During my next visit to India I told my family about him and as any Indian parents, they had their apprehensions. I’m fortunate to have parents who ultimately believe in love and have given me immense freedom to make choices for myself and follow my dreams in a new country but even then, the stereotypes of the “American individualistic culture” are so etched in our society, that they couldn’t help but wonder if this will be right for their little girl. Yes, it’s unfortunate that instead of looking at an individual’s true qualities for your child’s life partner, our parents are sometimes crippled by societal constructs of who we’re “supposed to” marry. But I knew no matter what I said, it wouldn’t truly change anything unless they met him and see what I had – that stereotypes are gross-generalizations and oversimplified ideas of something that’s simply unfamiliar, and none of it matters as long as there’s true love, respect, and happiness. So, after days of convincing, my family finally decided to take a trip to Iceland where he would join from the US for a weekend. The very first day he met my mom, he immediately touched her feet; a moment I’ll never forget and nor would my parents. By the end of the trip, I asked my uncle (who’s always been a father to me, but especially so after my dad passed away 8 years ago) to step aside for a chat. I asked him what he thought of Dan. I remember being so nervous because his acceptance of who I am has always meant everything to me. He took a long pause while he took a sip of his beer, then said, “I would be so happy if this is the guy you marry, and I think so would your dad”. He’s a man of few words so that one sentence meant the absolute world to me.

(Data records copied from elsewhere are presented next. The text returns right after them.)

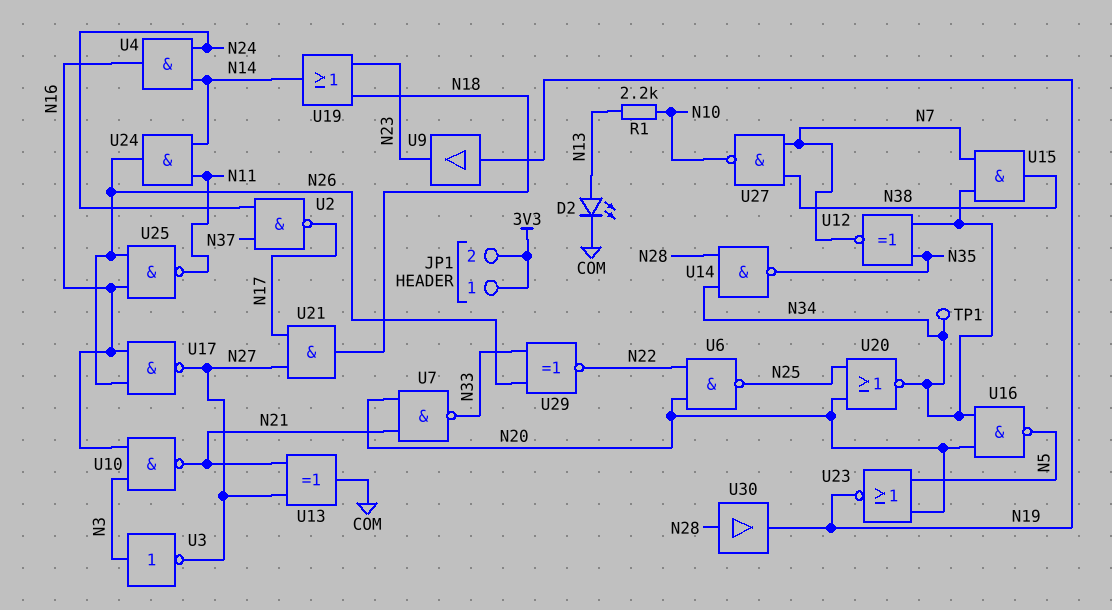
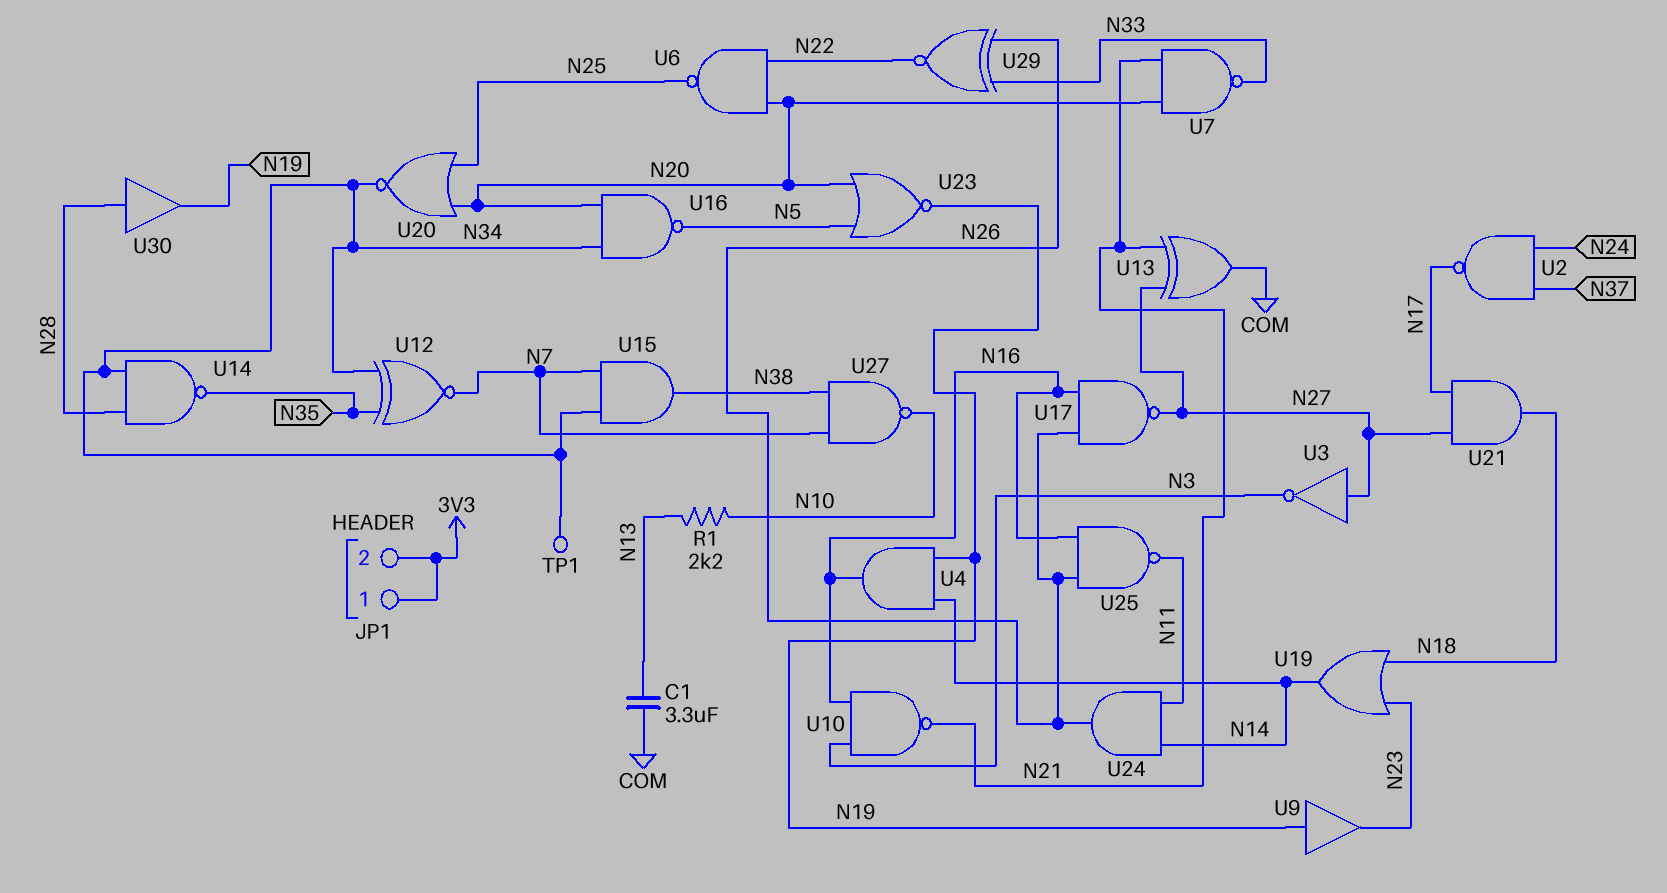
C1: none -> 3.3uF (COM, N13)
D2: LED (A N13, K COM) -> none
U3: NOT (in N3, out N27) -> NOT (in N27, out N3)
U4: AND (in N14, in N24, out N16) -> AND (in N14, in N19, out N16)

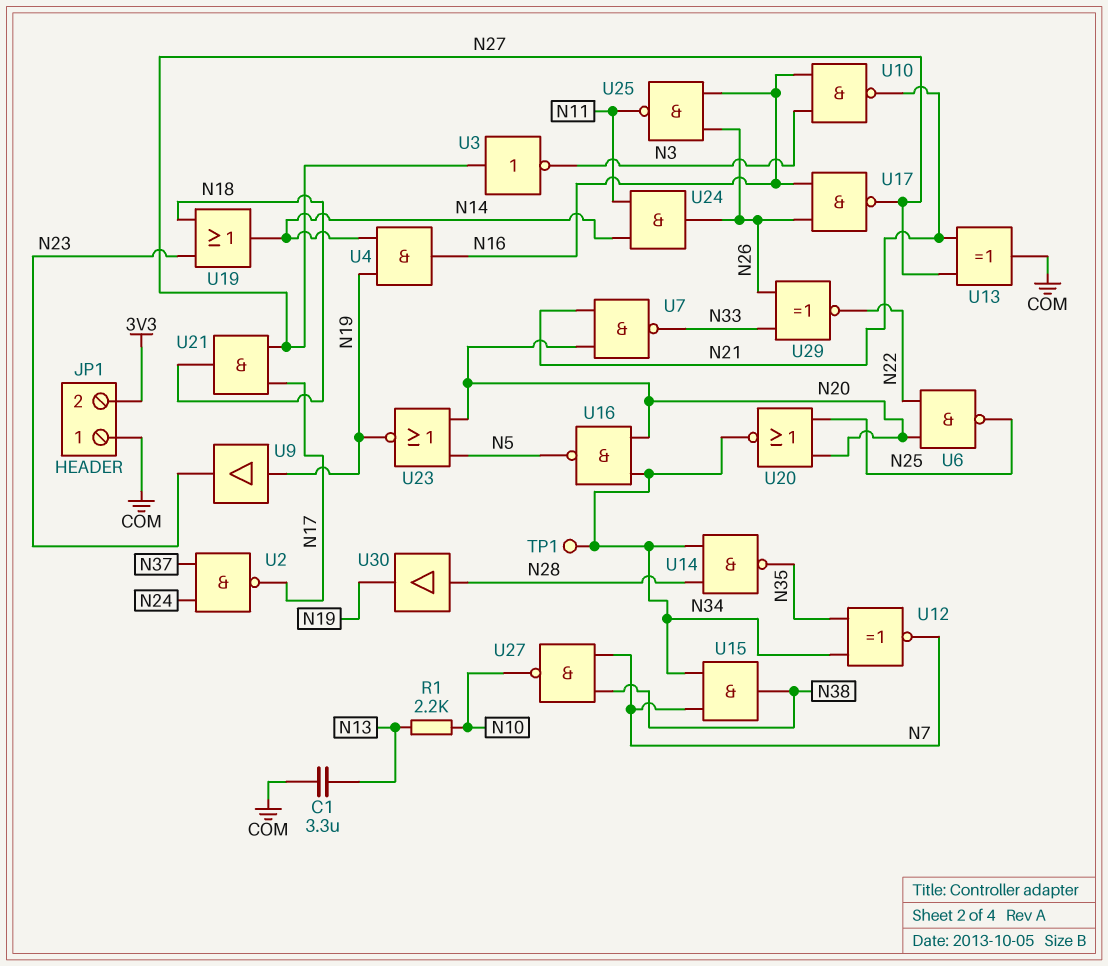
JP1 pin 1: 3V3 -> COM

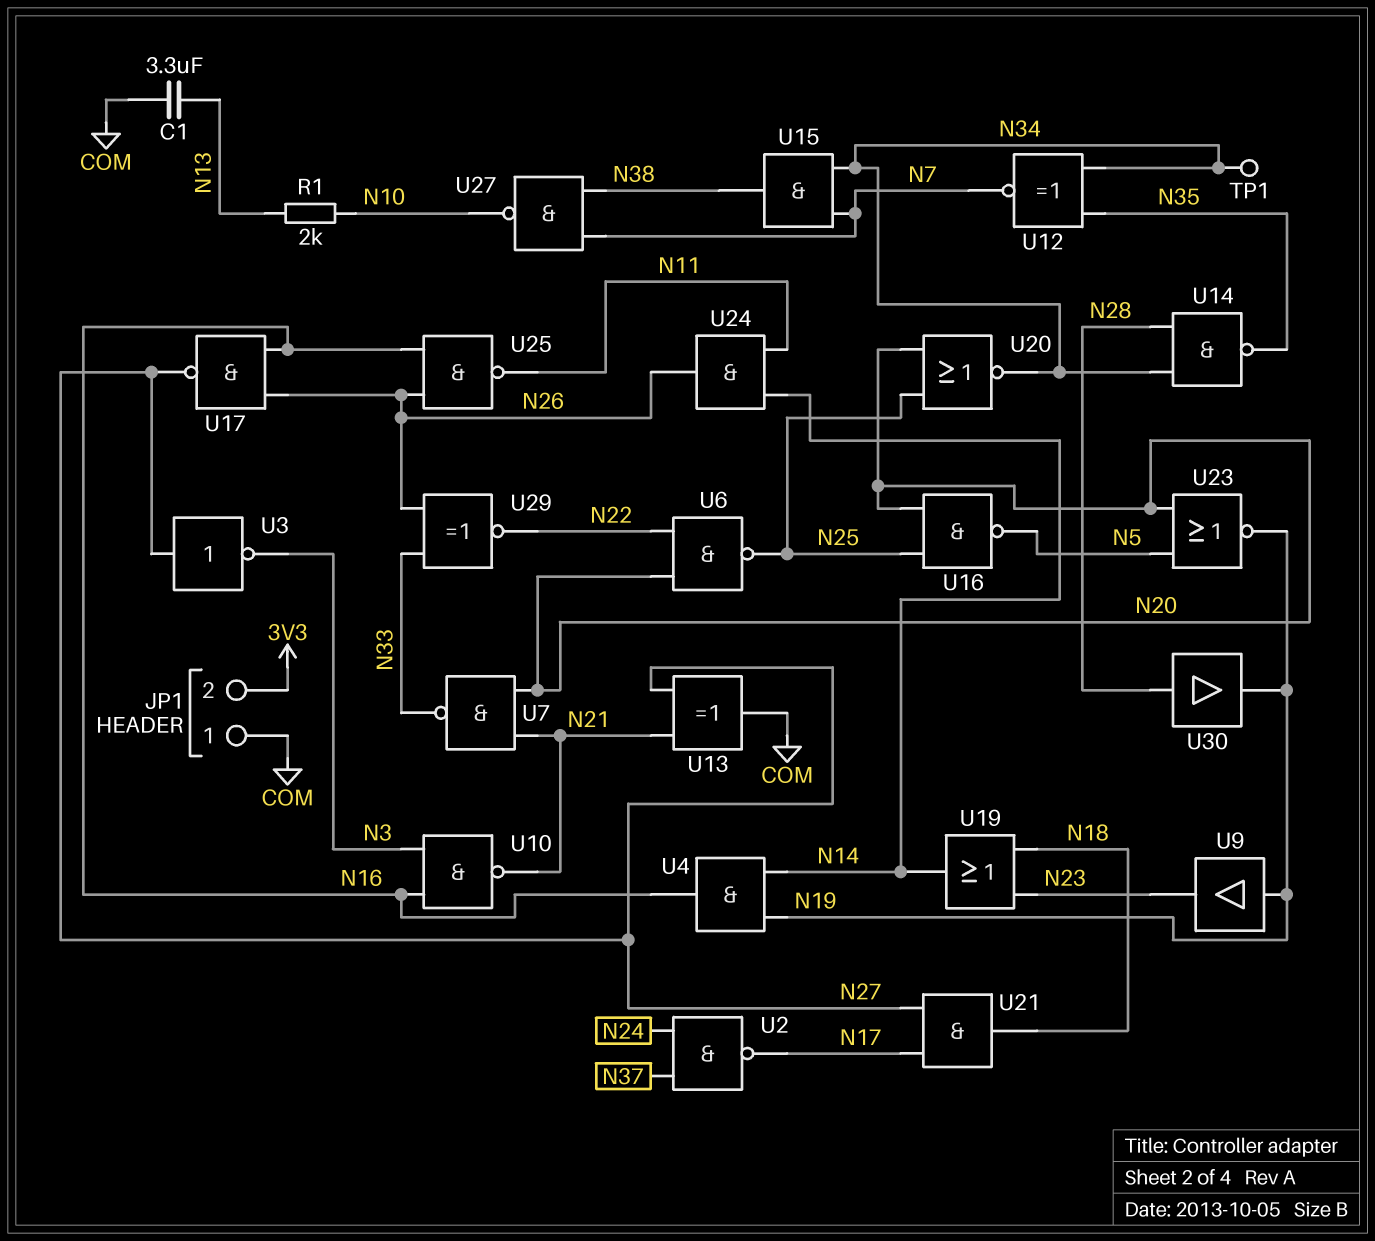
R1: 2.2k (N10, N13) -> 2k (N10, N13)
U16: NAND (in N20, in N34, out N5) -> NAND (in N20, in N25, out N5)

From that trip on, everything I saw was so far beyond I could’ve ever expected – from learning the family tree (mom’s sister = massi, mom’s brother = mamu, dad’s brother = chachu & a million other extended relationships), to indulging in spicy Punjabi food to binging Bollywood classics, to learning how to cook butter chicken with my mom – he not only accepted my culture but embraced it, all of it, with the purest love, utmost curiosity and a willingness to learn.
As time went on, my parents, especially my mom, started loving him probably more than they love me and I realized, we’re human before we’re anything else. If you told me 3 years ago that I would meet someone who quite literally grew up on the opposite side of the world, and yet their values, principles, goals, and habits would align so uncannily with mine, I would tell you that you were crazy. As we now prepare for our *hopefully soon* Hindu/Catholic wedding, I can’t help but think back to those words – “sometimes in life, you just gotta jump and take a leap of faith. Let life figure out the rest”.